Pero no sólo deben reconocer las piezas que ostentan la efigie del emperador. Su
sagacidad va más lejos. Distinguen, incluso, aquellas que, aunque llevan la impronta del
rey legítimo, no son en realidad más que mera falsificación de la verdadera moneda. A
ellos incumbe, en fin, comprobar con la balanza la gravedad del metal y justipreciar el
peso debido.
Nuestro deber es llevar espiritualmente en las cosas de Dios todas estas precauciones,
como sugiere el mismo nombre de cambistas que el Evangelio nos propone, por ejemplo.

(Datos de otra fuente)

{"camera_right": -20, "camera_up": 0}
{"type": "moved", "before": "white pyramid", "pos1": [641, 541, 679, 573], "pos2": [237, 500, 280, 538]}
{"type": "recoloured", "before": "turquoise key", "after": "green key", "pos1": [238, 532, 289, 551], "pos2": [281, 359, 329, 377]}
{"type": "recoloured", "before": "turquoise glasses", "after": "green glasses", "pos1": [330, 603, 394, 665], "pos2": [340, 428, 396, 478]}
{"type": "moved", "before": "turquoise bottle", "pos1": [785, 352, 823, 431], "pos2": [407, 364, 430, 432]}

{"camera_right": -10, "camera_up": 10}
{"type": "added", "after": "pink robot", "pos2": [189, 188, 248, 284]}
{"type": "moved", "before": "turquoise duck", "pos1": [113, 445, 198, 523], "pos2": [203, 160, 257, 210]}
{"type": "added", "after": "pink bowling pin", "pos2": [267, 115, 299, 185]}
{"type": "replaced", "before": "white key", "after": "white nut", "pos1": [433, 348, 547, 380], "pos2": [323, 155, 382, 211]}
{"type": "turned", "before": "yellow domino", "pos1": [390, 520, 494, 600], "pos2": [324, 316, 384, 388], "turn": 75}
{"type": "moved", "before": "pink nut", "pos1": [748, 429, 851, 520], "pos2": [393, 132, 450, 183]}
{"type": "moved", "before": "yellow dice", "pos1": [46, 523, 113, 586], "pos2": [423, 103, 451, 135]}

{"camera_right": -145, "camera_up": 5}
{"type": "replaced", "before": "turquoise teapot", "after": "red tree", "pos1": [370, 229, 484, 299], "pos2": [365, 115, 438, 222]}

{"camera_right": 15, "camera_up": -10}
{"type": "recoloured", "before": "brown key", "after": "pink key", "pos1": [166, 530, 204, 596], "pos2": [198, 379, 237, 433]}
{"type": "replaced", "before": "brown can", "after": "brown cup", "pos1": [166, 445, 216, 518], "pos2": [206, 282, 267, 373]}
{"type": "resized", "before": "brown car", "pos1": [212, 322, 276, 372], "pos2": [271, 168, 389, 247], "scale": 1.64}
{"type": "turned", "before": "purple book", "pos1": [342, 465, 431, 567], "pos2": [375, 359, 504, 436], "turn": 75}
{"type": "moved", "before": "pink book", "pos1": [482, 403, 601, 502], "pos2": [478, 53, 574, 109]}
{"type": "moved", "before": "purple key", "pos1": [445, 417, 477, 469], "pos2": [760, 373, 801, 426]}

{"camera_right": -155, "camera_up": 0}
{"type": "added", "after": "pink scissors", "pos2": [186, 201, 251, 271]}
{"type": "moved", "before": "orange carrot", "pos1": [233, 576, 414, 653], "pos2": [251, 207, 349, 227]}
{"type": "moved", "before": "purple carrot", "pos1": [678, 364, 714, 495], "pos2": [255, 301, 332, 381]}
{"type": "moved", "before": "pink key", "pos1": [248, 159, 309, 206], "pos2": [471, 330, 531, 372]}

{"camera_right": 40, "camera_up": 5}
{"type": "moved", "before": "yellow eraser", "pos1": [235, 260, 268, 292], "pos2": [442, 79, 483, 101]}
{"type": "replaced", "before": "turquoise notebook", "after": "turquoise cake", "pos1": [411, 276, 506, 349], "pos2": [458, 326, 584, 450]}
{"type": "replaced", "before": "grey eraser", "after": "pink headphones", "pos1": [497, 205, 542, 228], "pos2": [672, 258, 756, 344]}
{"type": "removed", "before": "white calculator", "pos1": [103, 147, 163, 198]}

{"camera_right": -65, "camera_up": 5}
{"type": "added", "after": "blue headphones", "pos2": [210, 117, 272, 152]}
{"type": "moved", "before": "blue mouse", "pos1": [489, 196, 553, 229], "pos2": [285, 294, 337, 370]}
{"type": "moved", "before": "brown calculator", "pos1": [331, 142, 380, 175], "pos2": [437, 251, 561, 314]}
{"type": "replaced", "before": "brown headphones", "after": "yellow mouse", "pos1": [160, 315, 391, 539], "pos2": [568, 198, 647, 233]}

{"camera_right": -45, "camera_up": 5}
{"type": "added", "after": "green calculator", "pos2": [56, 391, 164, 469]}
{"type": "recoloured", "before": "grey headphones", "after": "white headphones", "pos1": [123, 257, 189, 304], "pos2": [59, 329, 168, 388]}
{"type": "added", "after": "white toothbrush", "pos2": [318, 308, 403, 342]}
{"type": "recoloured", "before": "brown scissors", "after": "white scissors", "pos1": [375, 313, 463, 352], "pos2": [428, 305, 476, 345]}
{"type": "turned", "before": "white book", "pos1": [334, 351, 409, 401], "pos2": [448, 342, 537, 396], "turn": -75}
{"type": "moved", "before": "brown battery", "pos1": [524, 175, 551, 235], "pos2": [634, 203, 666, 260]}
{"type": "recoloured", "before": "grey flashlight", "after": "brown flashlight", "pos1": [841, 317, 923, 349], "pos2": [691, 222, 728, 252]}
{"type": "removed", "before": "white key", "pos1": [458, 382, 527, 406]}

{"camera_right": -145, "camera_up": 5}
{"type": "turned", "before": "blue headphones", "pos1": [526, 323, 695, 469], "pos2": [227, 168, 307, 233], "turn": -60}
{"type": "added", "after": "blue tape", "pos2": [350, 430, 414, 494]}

Y, ante todo, cualquier pensamiento que se desliza en nuestro corazón, cualquier
máxima que se nos sugiere, examinémoslos con suma diligencia. Debemos considerar si
está en plena consonancia con la norma suprema del Espíritu Santo y resiste la prueba
del fuego divino, o si tiene, por el contrario, relación, aunque lejana, con la superstición
judaica. O si proviene de la pedantería e hinchazón propias de la filosofía del siglo,
aunque en lo exterior se nos proponga con capa de piedad. Llenaremos este deber si nos
conformamos con la palabra del Apóstol: «No creáis a cualquier espíritu; sino examinad
los espíritus, si son de Dios»[72].
Dieron en este escollo muchos que, tras de haber hecho profesión de vida monástica,
se dejaron seducir por el brillo de un lenguaje acicalado y por ciertas máximas de los
filósofos. Estas, a primera vista, no parecían estar en pugna con nuestros sentimientos
religiosos ni en desacuerdo con nuestra santa fe. Tenían el brillo del oro; pero en realidad
era un brillo falso, postizo. Por eso, después de haberse dejado engañar con esta
apariencia de doctrina, que, en la superficie, parecía innocua y verdadera, se encontraron
de pronto en la miseria más absoluta, como quienes se han provisto sólo de moneda
falsa. Ello fue causa de que algunos volvieran a mezclarse en los negocios del mundo y
cayeran, incluso, en herejías formales[73], o, cuando menos, en presunciones arrogantes
frente a la doctrina tradicional. Esta fue cabalmente la desgracia de Acán, según leemos
en el libro de Jesús, hijo de Nave. Codicioso de un lingote de oro que procedía del
campo enemigo, lo hurtó de las tiendas de los filisteos; pero se hizo reo de anatema[74],
mereciendo ser condenado a la muerte eterna.